I manufactured a great variety of plots and skeletons of tales, and kept them ready for use, leaving the filling up to the inspiration of the moment; though I cannot remember ever to have told a tale which did not vary considerably from my preconceived idea, and acquire a novelty of aspect as often as I repeated it. Oddly enough, my success was generally in proportion to the difference between the conception and accomplishment. I provided two or more commencements and catastrophes to many of the tales,–a happy expedient, suggested by the double sets of sleeves and trimmings which diversified the suits in Sir Piercy Shafton’s wardrobe. But my best efforts had a unity, a wholeness, and a separate character that did not admit of this sort of mechanism.

THE VILLAGE THEATRE

About the first of September my fellow-traveller and myself arrived at a country town, where a small company of actors, on their return from a summer’s campaign in the British Provinces, were giving a series of dramatic exhibitions.
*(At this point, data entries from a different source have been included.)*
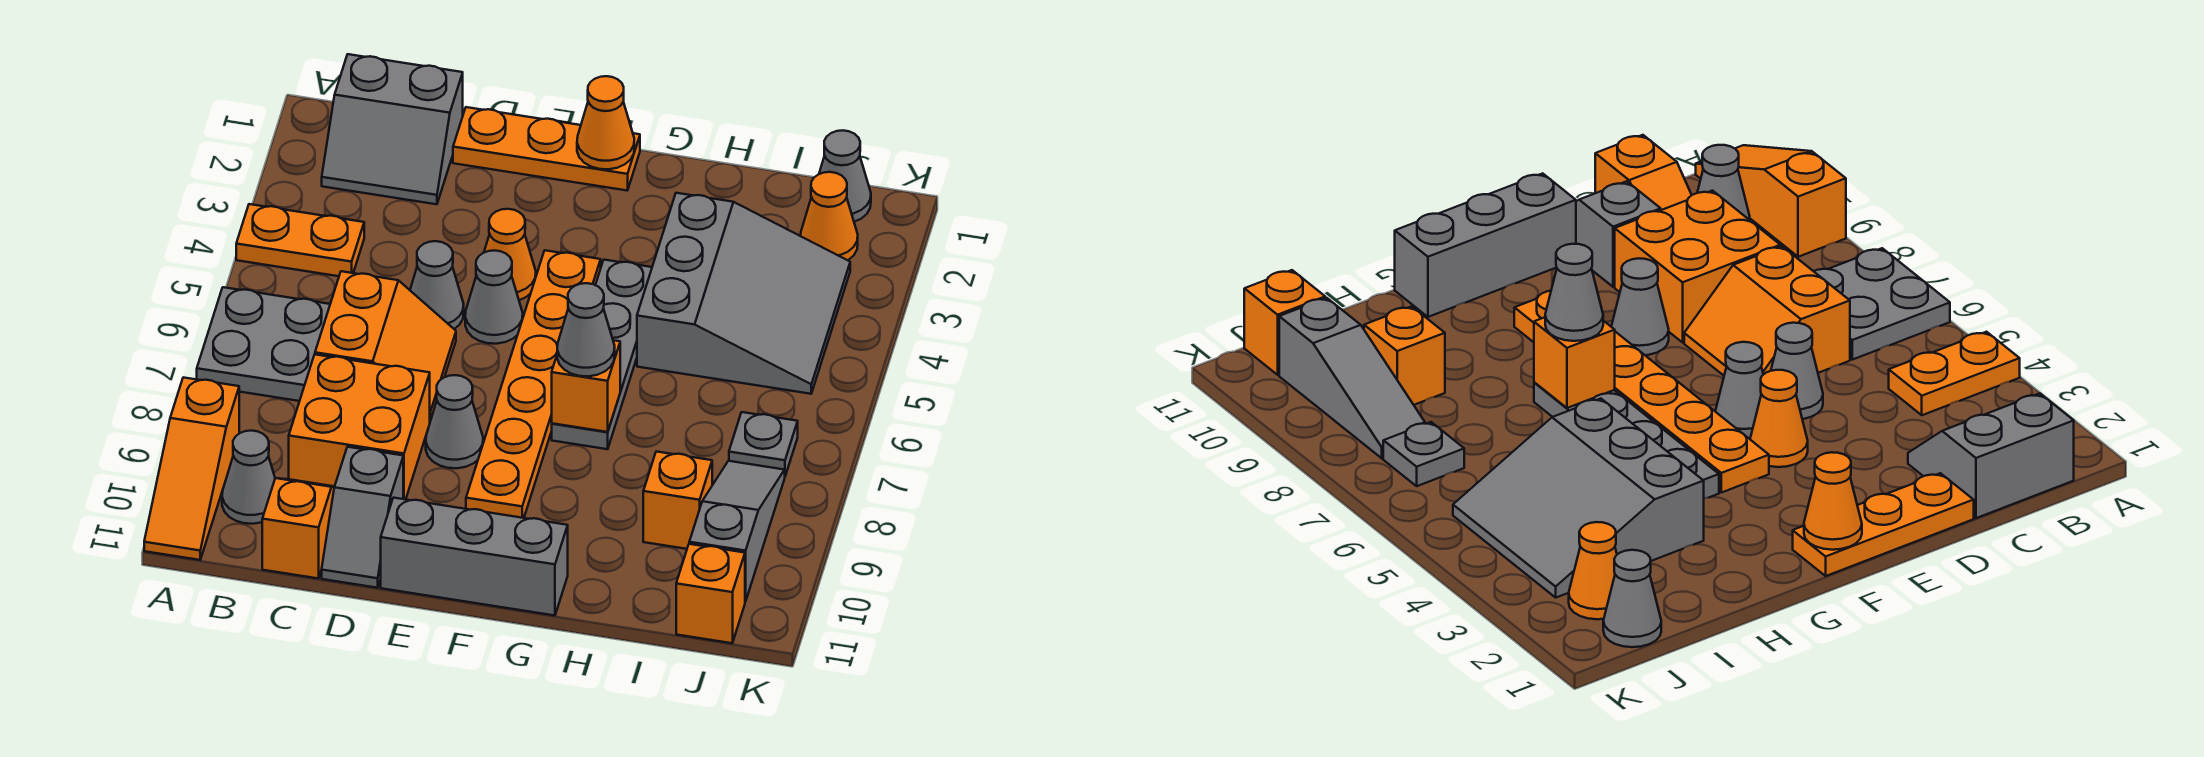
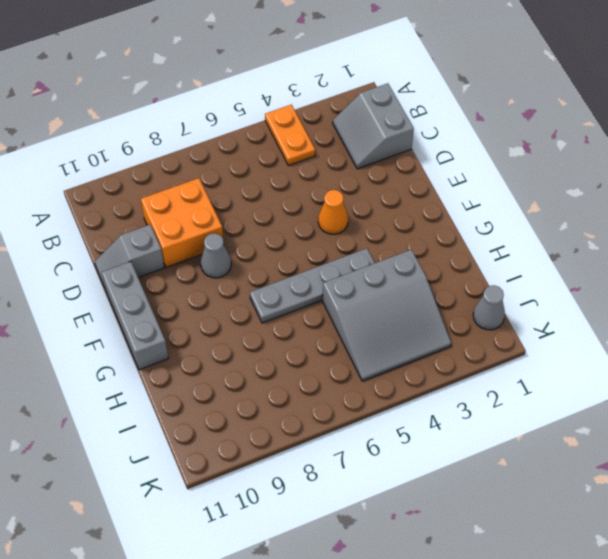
none -> grey plate A6:B7 level 1
none -> orange slope A9:A11 level 1 top 9
none -> grey cone B10 level 1

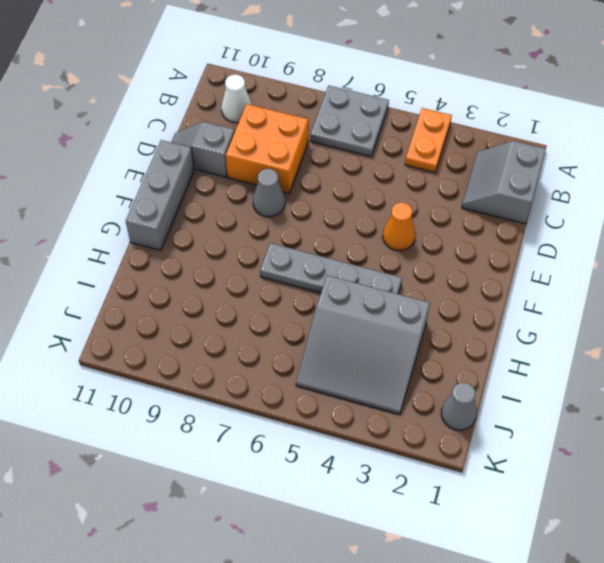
white cone B10 level 1 -> grey cone B10 level 1
none -> orange slope A9:A11 level 1 top 9
none -> orange slope C6:D7 level 1 top C
none -> orange slope C10:C11 level 1 top 11

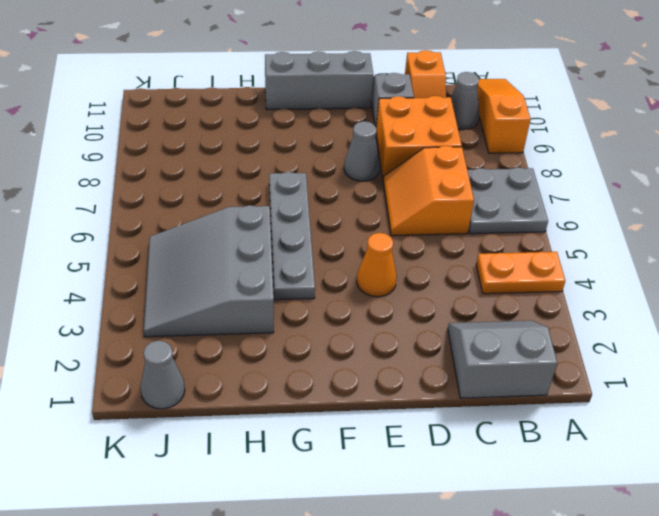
none -> orange plate D1:F1 level 1
none -> grey cone D5 level 1
none -> grey cone E5 level 1

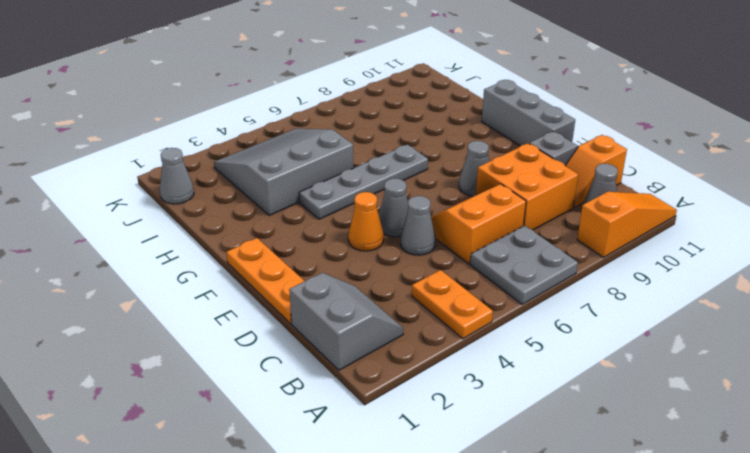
none -> orange plate F4:F9 level 1
none -> orange brick I9 level 1
none -> orange cone J2 level 1

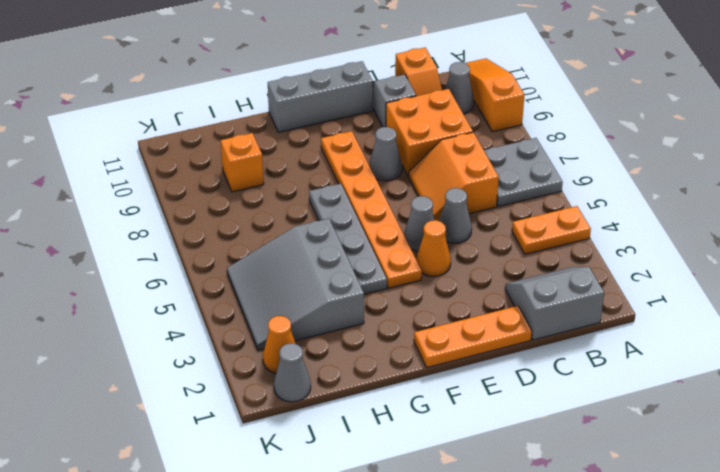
none -> grey plate J7 level 1
none -> grey slope J8:J10 level 1 top 10
none -> orange brick J11 level 1

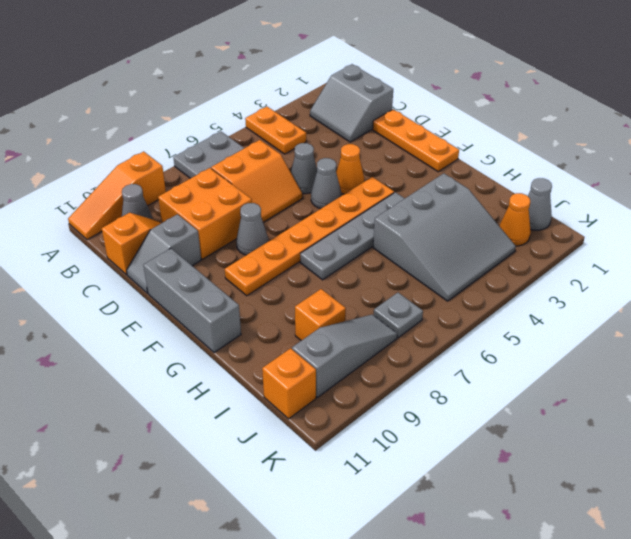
none -> orange cone F1 level 2
none -> orange brick G7 level 2
none -> grey cone G7 level 3

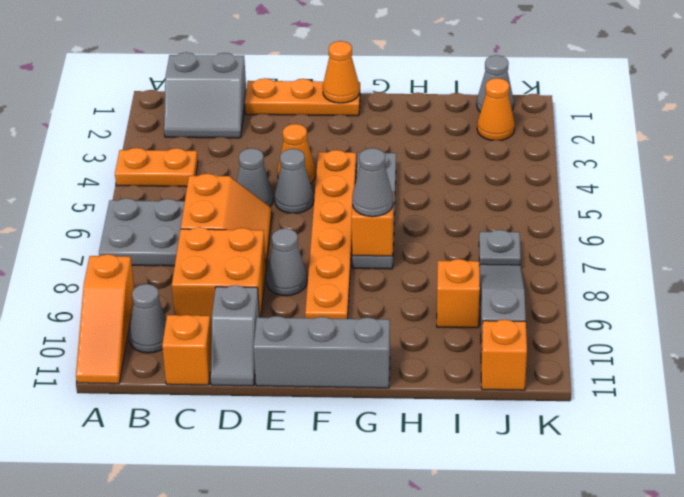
none -> grey slope H3:J5 level 1 top H

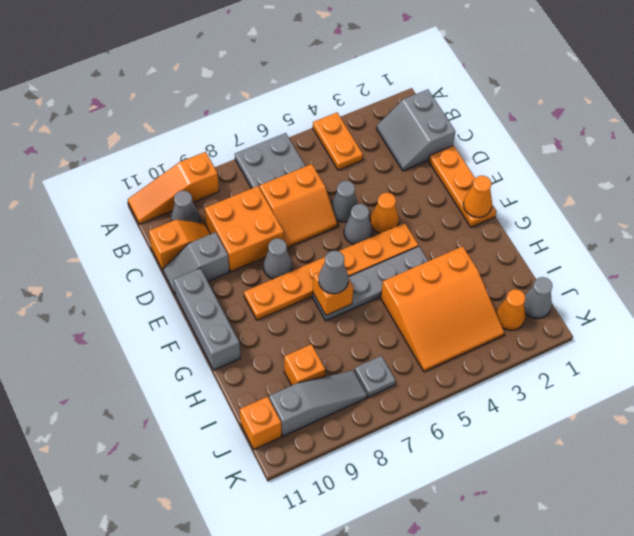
orange slope H3:J5 level 1 top H -> grey slope H3:J5 level 1 top H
A moderately sized hall of the tavern had been converted into a theatre. The performances that evening were, The Heir at Law, and No Song, no Supper, with the recitation of Alexander’s Feast between the play and farce. The house was thin and dull. But the next day there appeared to be brighter prospects, the playbills announcing at every corner, on the town-pump, and–awful sacrilege!–on the very door of the meeting- house, an Unprecedented Attraction! After setting forth the ordinary entertainments of a theatre, the public were informed, in the hugest type that the printing-office could supply, that the manager had been fortunate enough to accomplish an engagement with the celebrated Story-Teller. He would make his first appearance that evening, and recite his famous tale of Mr. Higginbotham’s Catastrophe, which had been received with rapturous applause by audiences in all the principal cities. This outrageous flourish of trumpets, be it known, was wholly unauthorized by me, who had merely made an engagement for a single evening, without assuming any more celebrity than the little I possessed. As for the tale, it could hardly have been applauded by rapturous audiences, being as yet an unfilled plot; nor even when I stepped upon the stage was it decided whether Mr. Higginbotham should live or die.
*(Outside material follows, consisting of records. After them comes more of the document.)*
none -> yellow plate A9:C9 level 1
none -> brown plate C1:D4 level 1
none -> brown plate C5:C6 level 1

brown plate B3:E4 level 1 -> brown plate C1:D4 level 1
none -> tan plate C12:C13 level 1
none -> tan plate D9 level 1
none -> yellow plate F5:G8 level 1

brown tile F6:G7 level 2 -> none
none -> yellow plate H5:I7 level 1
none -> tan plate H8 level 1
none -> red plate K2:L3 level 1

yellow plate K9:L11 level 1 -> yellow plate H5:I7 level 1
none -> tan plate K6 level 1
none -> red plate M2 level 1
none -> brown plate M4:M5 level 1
In two or three places, underneath the flaming bills which announced the Story-Teller, was pasted a small slip of paper, giving notice, in tremulous characters, of a religious meeting to be held at the school-house, where, with divine permission, Eliakim Abbott would address sinners on the welfare of their immortal souls.
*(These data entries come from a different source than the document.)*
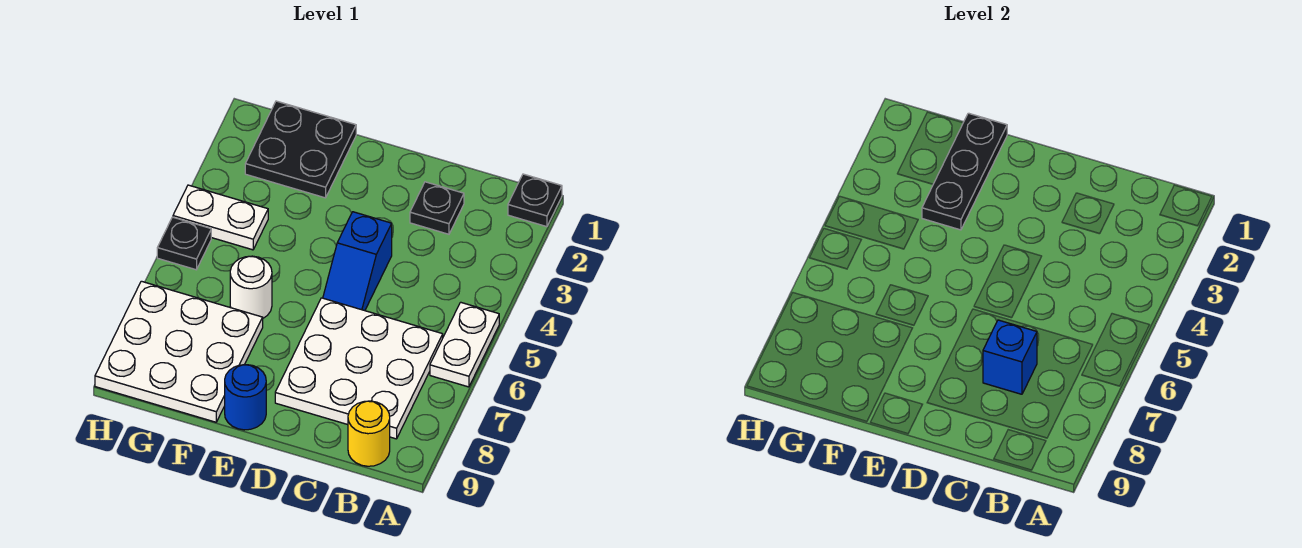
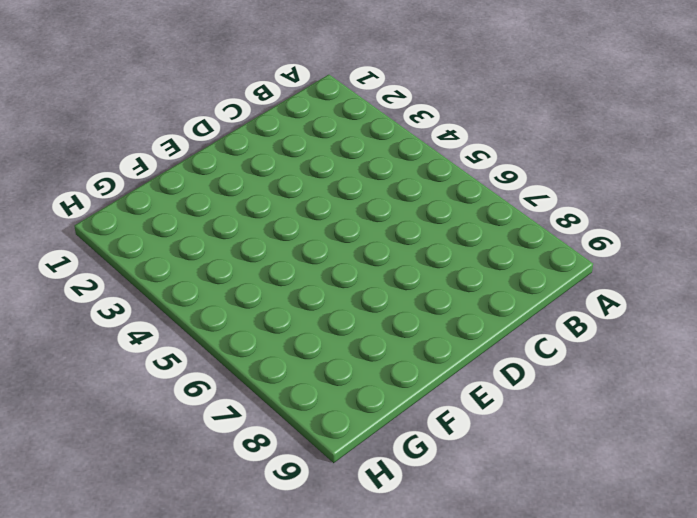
none -> black plate A1 level 1
none -> white plate A5:A6 level 1
none -> white plate B6:D8 level 1

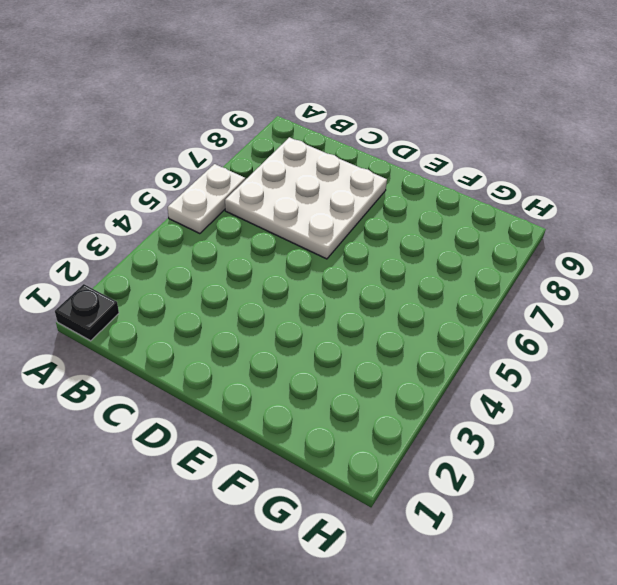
none -> yellow round brick B9 level 1
none -> black plate C2 level 1
none -> blue slope D4:D5 level 1 top 4

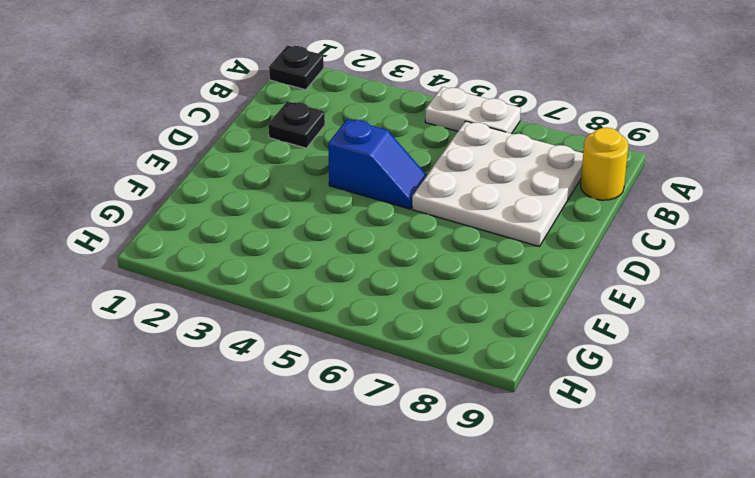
none -> blue round brick E9 level 1
none -> black plate F1:G2 level 1
none -> white round brick F6 level 1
In the evening, after the commencement of the tragedy of Douglas, I took a ramble through the town to quicken my ideas by active motion. My spirits were good, with a certain glow of mind which I had already learned to depend upon as the sure prognostic of success. Passing a small and solitary school-house, where a light was burning dimly and a few people were entering the door, I went in with them, and saw my friend Eliakim at the desk. He had collected about fifteen hearers, mostly females. Just as I entered he was beginning to pray in accents so low and interrupted that he seemed to doubt the reception of his efforts both with God and man. There was room for distrust in regard to the latter. At the conclusion of the prayer several of the little audience went out, leaving him to begin his discourse under such discouraging circumstances, added to his natural and agonizing diffidence. Knowing that my presence on these occasions increased his embarrassment, I had stationed myself in a dusky place near the door, and now stole softly out.